Speaking of the best and the brightest, he wrote: “So they had lost it all. There was a sense of irony here, as if each player had lost, not just a major part of his personal reputation, but much of what he had truly believed and wanted, much of what he had manipulated for in the first place.”

He used his baroque writing style, one part reportage, one part stream-of-consciousness, to capture the figures who held America in their thrall, or who simply, in the case of mid-century House Speaker Sam Rayburn of Texas, held immense power in their hands. Here is Halberstam on Rayburn, a giant of his time now half-forgotten in a world he would never have recognized:

“He seemed in a somewhat grumpy and sour mood in the car, but that was not surprising, he had been that way on and off for several weeks. He was still bothered by the forthcoming election campaign. Everyone knew he hated Nixon, he had never made any secret of that.
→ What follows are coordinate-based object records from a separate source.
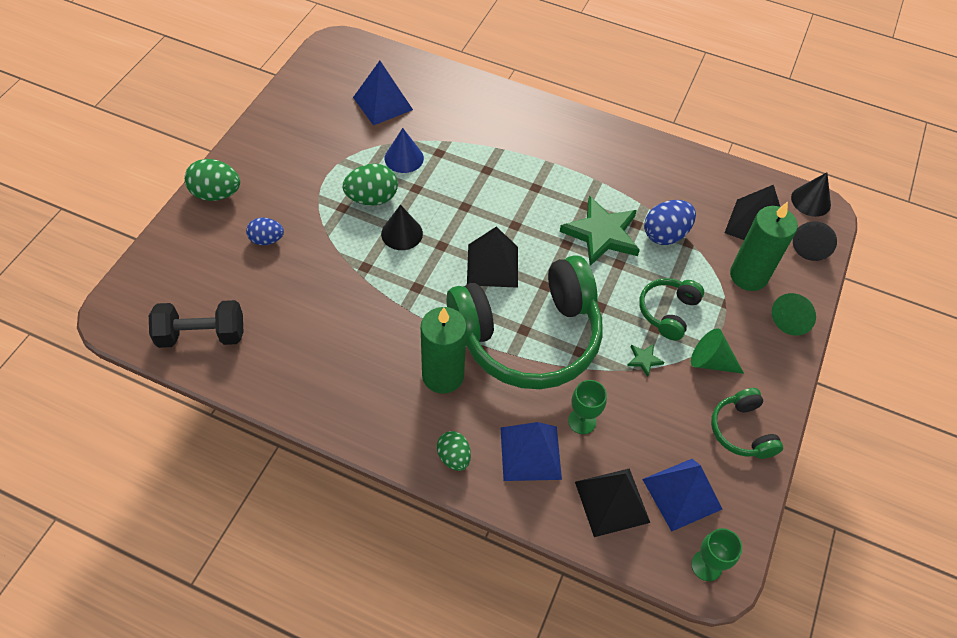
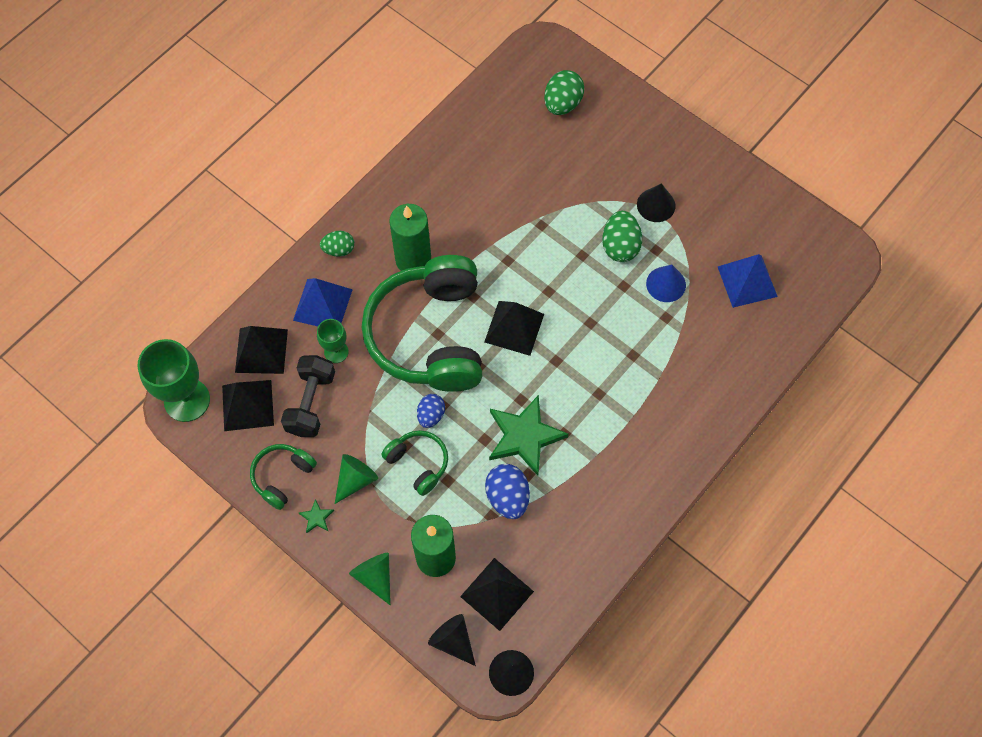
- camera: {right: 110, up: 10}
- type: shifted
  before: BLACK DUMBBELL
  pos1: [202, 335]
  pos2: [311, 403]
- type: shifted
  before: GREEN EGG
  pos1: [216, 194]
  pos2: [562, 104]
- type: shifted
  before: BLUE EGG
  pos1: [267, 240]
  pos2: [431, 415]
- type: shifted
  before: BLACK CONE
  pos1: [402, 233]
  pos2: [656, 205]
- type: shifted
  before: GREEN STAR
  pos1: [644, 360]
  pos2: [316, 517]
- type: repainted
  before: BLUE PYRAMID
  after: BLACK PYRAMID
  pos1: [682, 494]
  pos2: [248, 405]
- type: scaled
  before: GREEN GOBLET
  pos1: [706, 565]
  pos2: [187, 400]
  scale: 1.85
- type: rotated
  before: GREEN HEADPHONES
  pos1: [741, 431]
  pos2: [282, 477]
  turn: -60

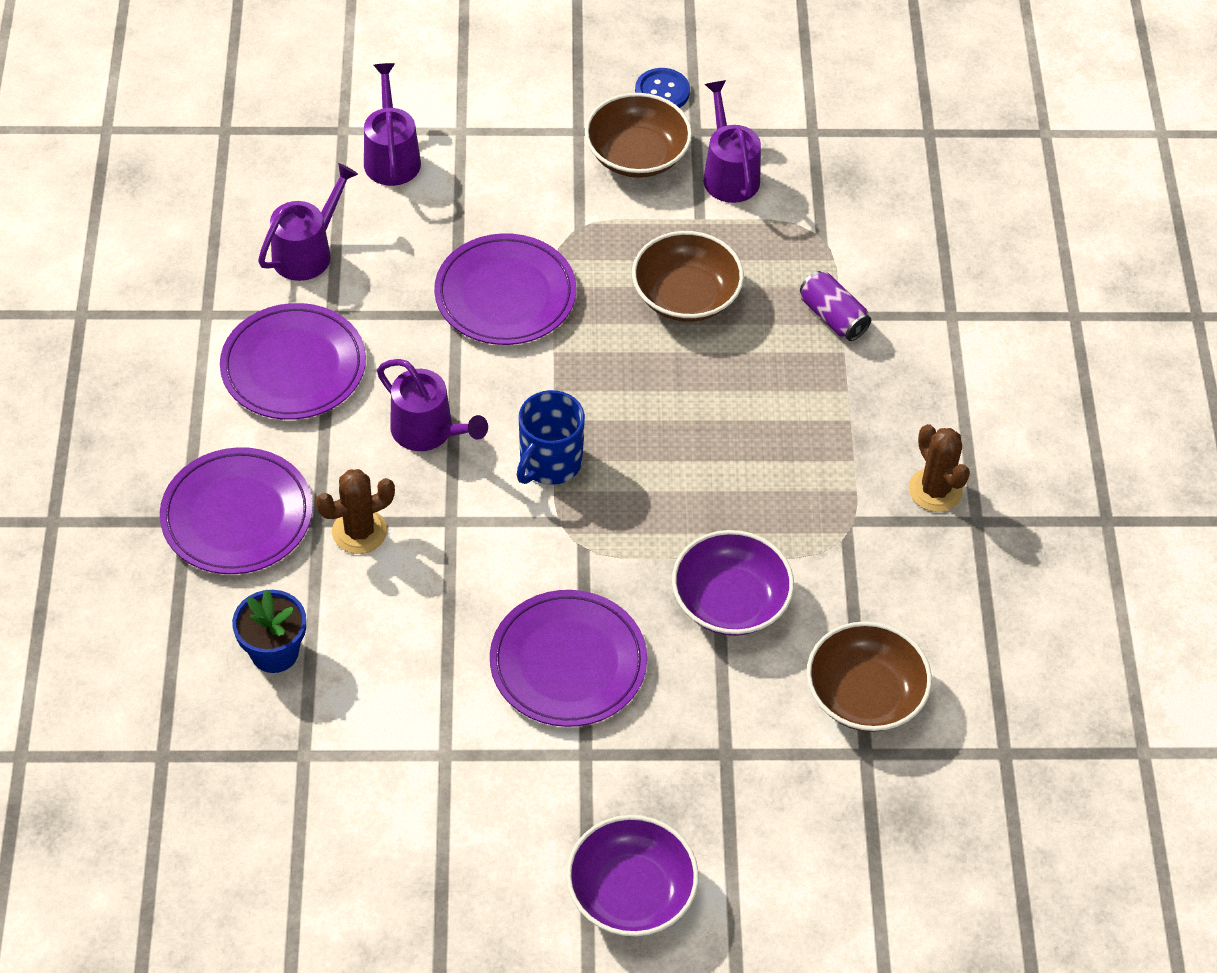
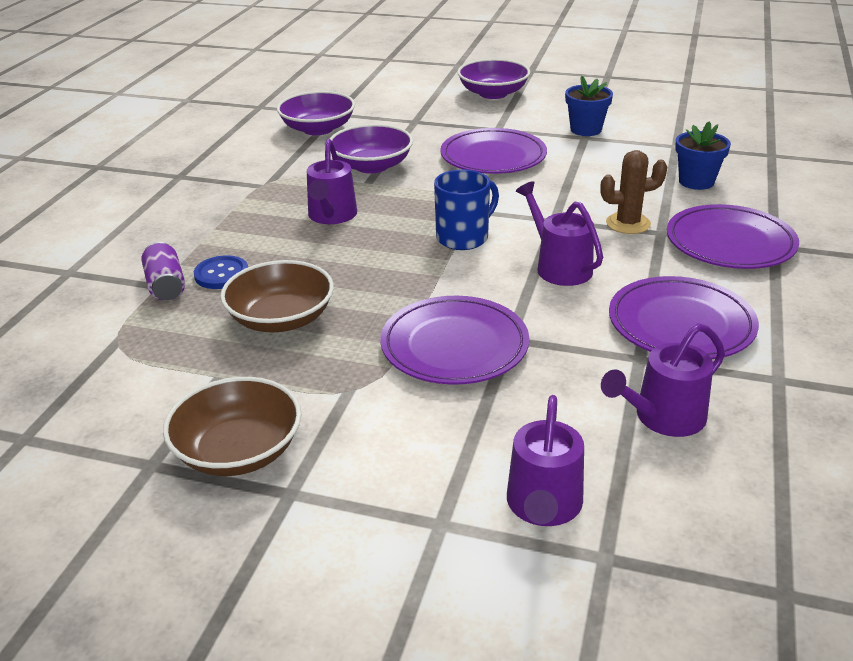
- camera: {right: -160, up: -20}
- type: shifted
  before: BLUE BUTTON
  pos1: [662, 92]
  pos2: [221, 274]
- type: shifted
  before: PURPLE WATERING CAN
  pos1: [729, 174]
  pos2: [331, 216]
- type: repainted
  before: BROWN BOWL
  after: PURPLE BOWL
  pos1: [865, 694]
  pos2: [318, 129]
- type: gone
  before: BROWN CACTUS
  pos1: [935, 490]
- type: new
  after: BLUE FLOWER POT
  pos2: [586, 130]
Rayburn was a man of the party and of old-fashioned loyalties, and he believed that Nixon had slandered the Democratic Party and some of his friends. But Rayburn was still wary of Kennedy, he had not completely accepted him as a man of presidential stature. Kennedy represented much of what he was coming to distrust in politics.”

Little known work

That excerpt is from his giant book, “The Powers That Be,” another phrase with resonance for the Halberstam age. But consider for a moment something he wrote this very year for a book almost no one will read. It is the foreword to “Finding the Words,” which is the childhood memoir of the late president of Dartmouth College, James O. Freedman. It appears in a volume published by Princeton University Press, and the shame of it is that the memoir, written by a man I admired as one of my own greatest mentors, may be the saddest, most powerful and most ignored American memoir of our time.

This is what Halberstam wrote: “I have a sense of Jim that he was from the start much stronger than he ever understood, that he had taken strength in that sad little home far beyond what he realized (for the uses of adversity are never to be underestimated), that his father, for all his modesty, was a more important man and a better role model than Jim had understood when he was younger: The senior Freedman had lived a moral life based on serious principles – respect for others, giving back to a community more than you take out – and he had understood the quiet pleasure of being an important, if easy to overlook, part of a community, where he, at least, had understood the value of his own life and his own calling.”

Halberstam’s searching, questioning manner makes you cringe in sympathy for the poor teacher who had him and Ralph Nader in the same elementary-school class in Winsted, Conn. But he became one of the poets laureate of Pax Americana. Let us say, too, and without irony: one of the best and the brightest.